The immigration reform bill just voted out of the House Judiciary Committee and now headed for a full House vote in the next few days has a hole in it - a hole about 2,000 miles wide.

That’s because it does not address the address the critical need for a secure physical barrier - a fence - as an essential element of serious border security reform. Unless the bill is amended to add a fence provision before final consideration, it will fail to achieve its stated objective.

Other matters can be addressed in the New Year, such as how to avoid de facto amnesty in any temporary worker plan, but the fence must be a key component in any bill that claims to address border security.

Just as the President has correctly stated that we cannot have national security without border security, so we cannot have border security without a secure physical barrier.

There has been much well-meaning but naive talk in the Congress lately about the promise of technologies such as perimeter lasers and cameras mounted on unmanned aerial vehicles or satellites.
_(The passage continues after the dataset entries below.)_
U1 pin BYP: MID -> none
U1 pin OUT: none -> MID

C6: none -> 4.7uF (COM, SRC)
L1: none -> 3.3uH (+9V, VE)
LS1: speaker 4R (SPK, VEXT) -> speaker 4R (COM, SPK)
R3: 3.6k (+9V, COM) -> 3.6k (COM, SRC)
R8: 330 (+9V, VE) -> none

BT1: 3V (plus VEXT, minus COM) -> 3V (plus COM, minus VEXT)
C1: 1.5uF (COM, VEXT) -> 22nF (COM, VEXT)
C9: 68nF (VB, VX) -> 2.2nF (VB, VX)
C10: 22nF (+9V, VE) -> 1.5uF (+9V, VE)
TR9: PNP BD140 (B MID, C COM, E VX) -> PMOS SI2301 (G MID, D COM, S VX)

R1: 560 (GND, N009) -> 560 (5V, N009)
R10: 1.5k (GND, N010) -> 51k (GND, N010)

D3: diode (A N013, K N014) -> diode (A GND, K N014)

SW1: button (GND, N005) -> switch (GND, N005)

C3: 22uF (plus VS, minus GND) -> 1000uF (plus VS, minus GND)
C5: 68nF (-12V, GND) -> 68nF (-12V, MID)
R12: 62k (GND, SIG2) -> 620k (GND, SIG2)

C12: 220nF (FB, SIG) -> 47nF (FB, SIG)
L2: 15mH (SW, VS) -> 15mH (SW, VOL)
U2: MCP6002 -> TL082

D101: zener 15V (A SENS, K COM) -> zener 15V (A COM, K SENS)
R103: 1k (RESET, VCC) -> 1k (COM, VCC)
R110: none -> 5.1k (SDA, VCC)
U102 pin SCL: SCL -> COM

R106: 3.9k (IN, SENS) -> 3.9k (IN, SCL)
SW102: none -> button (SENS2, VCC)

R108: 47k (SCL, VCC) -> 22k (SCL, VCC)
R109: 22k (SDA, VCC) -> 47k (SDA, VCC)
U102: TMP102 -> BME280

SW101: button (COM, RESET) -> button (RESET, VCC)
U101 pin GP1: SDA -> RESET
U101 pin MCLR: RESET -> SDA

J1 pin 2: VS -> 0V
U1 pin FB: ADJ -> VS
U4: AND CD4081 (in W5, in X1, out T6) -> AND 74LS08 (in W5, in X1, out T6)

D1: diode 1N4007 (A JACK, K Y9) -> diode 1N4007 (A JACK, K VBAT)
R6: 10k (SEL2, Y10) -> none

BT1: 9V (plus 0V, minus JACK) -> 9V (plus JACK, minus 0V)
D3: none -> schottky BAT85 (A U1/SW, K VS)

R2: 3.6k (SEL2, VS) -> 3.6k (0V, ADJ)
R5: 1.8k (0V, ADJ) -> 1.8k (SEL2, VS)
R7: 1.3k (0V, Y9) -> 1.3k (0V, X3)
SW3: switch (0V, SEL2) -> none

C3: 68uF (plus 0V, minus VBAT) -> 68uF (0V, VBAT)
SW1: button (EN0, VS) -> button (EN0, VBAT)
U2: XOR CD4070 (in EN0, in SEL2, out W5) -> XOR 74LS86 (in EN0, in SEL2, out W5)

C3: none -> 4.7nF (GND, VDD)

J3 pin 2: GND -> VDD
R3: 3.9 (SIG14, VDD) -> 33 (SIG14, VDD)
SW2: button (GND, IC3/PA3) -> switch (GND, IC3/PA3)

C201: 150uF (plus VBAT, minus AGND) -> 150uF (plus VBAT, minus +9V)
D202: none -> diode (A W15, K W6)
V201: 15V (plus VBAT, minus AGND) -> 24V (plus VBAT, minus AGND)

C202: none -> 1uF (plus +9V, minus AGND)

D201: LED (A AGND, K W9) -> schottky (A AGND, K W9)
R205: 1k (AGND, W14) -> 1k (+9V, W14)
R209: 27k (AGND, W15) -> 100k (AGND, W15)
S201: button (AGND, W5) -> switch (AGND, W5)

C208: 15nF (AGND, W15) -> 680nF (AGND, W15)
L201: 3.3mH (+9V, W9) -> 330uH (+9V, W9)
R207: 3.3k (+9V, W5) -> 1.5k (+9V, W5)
These technologies are touted as capable of creating a “virtual fence,” a term which many find appealing. That’s nonsense. They are nothing more than tools of surveillance, not prevention. They use technology to develop new ways of watching people cross the border illegally. Instead, we should use technology to develop news ways of stopping people from crossing the border illegally.

Furthermore, high-tech surveillance still requires large numbers of Border Patrol agents for apprehension. By contrast, technology-enhanced physical barriers, such as we have proposed at WeNeedAFence.com, can be effective with far fewer agents. That’s not to say that there is there is no technology that could not stop people from crossing without a physical barrier, but there are none that could accomplish it humanely. No serious legislator would support a system that causes physical harm or death.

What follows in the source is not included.